There are no limits real to the type of data that can be set in the value attribute of the option element. Characters with special meaning in HTML do, of course, need to be represented by the appropriate entities (&
as &
for example (although the one in the question meets the "followed by a space character" exception to the rule)).
The attribute is defined as containing CDATA:
<!ELEMENT OPTION - O (#PCDATA) -- selectable choice -->
<!ATTLIST OPTION
%attrs; -- %coreattrs, %i18n, %events --
selected (selected) #IMPLIED
disabled (disabled) #IMPLIED -- unavailable in this context --
label %Text; #IMPLIED -- for use in hierarchical menus --
value CDATA #IMPLIED -- defaults to element content --
>
— http://www.w3.org/TR/html4/interact/forms.html#h-17.6
CDATA is a sequence of characters from
the document character set and may
include character entities. User
agents should interpret attribute
values as follows:
- Replace character entities with characters,
- Ignore line feeds,
- Replace each carriage return or tab with a single space.

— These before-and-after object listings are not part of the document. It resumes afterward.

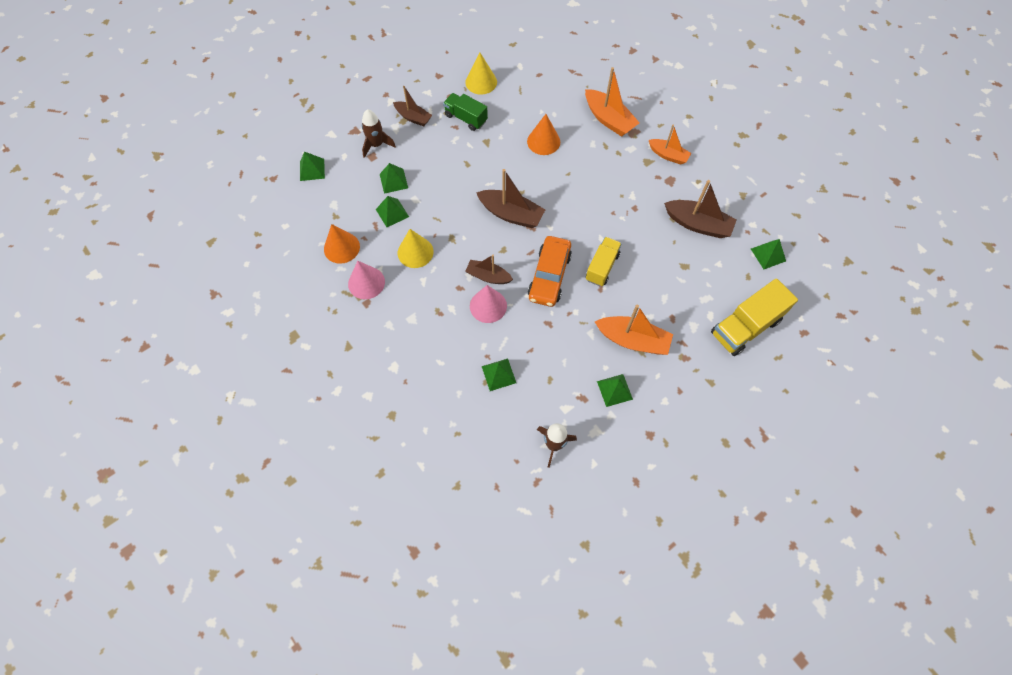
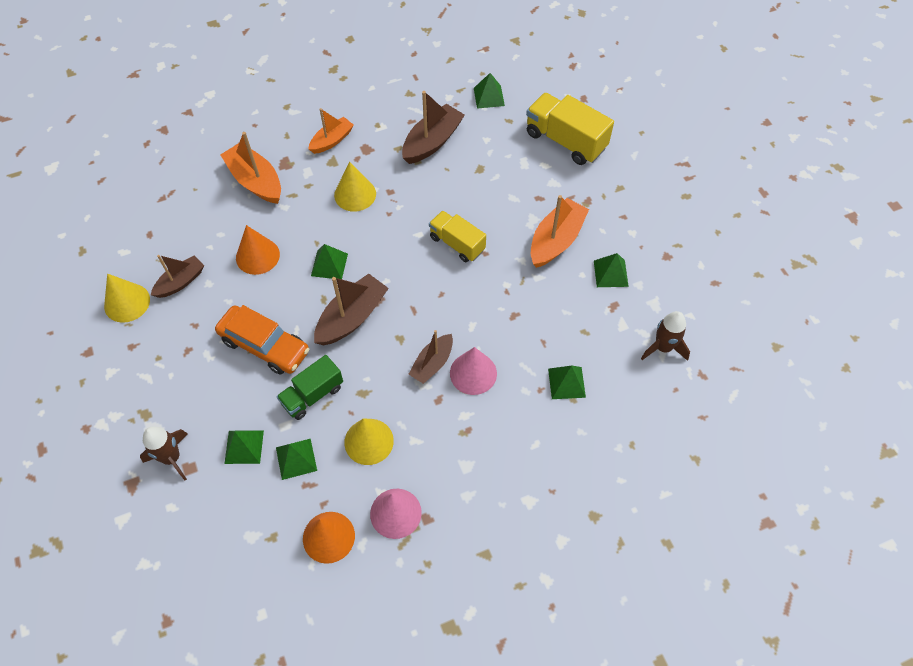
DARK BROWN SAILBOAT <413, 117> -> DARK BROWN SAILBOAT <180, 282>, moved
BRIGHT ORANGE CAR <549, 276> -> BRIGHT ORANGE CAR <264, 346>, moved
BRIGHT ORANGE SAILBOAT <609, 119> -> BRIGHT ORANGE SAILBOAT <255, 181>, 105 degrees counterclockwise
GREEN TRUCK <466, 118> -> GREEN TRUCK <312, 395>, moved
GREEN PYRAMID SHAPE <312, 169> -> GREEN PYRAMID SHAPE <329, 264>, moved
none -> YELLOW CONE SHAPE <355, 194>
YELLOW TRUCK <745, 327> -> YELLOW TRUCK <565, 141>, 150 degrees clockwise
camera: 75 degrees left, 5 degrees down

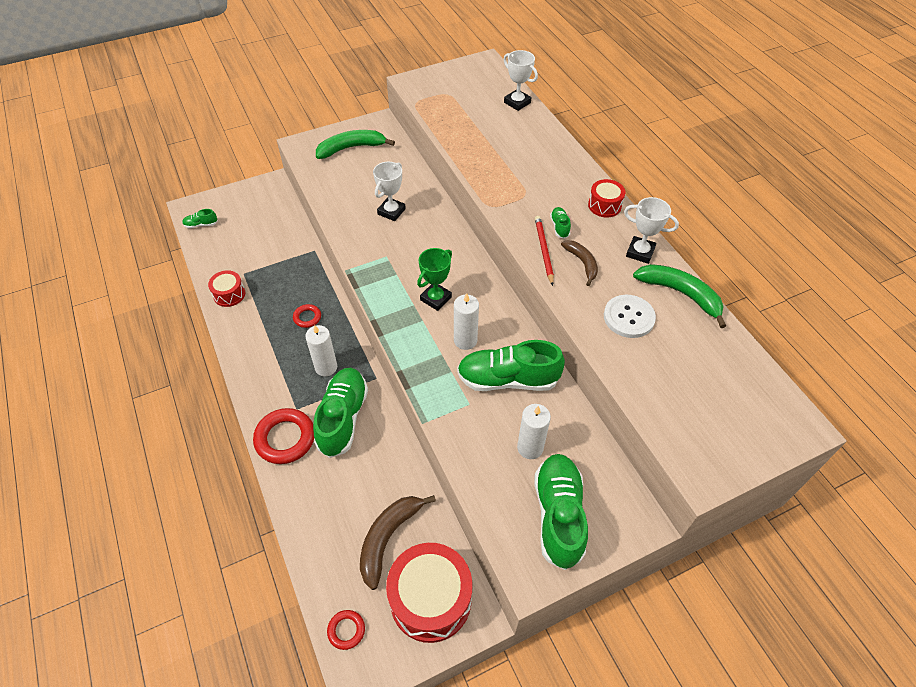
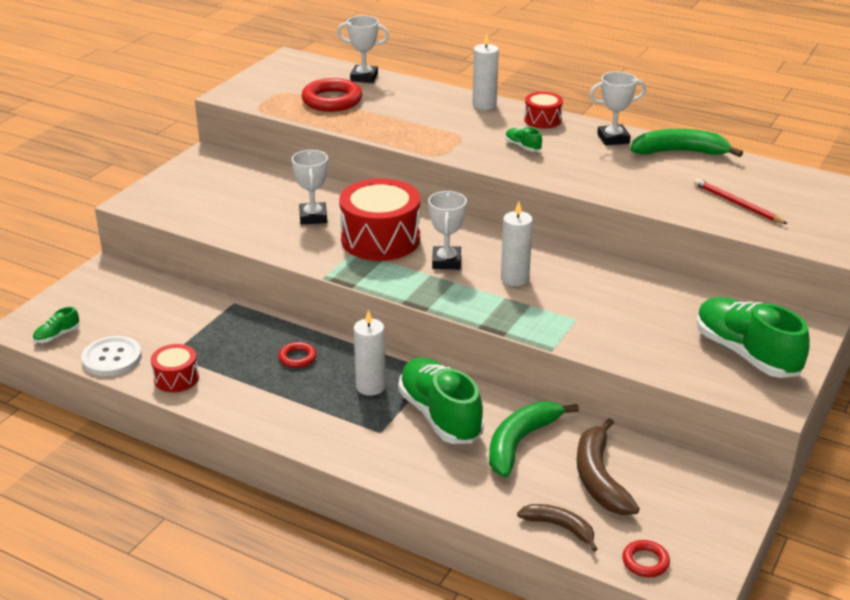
SNOW-WHITE SHIRT BUTTON <628, 317> -> SNOW-WHITE SHIRT BUTTON <112, 358>, moved
RED TORUS <285, 438> -> RED TORUS <332, 100>, moved
RED DRUM <430, 599> -> RED DRUM <380, 239>, moved
GREEN PRIZE CUP <435, 298> -> SNOW-WHITE PRIZE CUP <446, 261>
SNOW-WHITE CANDLE <530, 448> -> SNOW-WHITE CANDLE <484, 105>, moved
GREEN TOY BANANA <351, 148> -> GREEN TOY BANANA <520, 442>, moved
DARK BROWN TOY BANANA <582, 263> -> DARK BROWN TOY BANANA <560, 527>, moved
RED WOODEN PENCIL <543, 250> -> RED WOODEN PENCIL <737, 204>, moved
GREEN SNEAKER <508, 379> -> none
camera: 35 degrees left, 20 degrees down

User agents may ignore leading and
trailing white space in CDATA
attribute values (e.g., " myval "
may be interpreted as "myval").
Authors should not declare attribute
values with leading or trailing white
space.
For some HTML 4 attributes with CDATA
attribute values, the specification
imposes further constraints on the set
of legal values for the attribute that
may not be expressed by the DTD.
— http://www.w3.org/TR/html4/types.html#type-cdata
The specification doesn't impose additional limits for the option element's value attribute.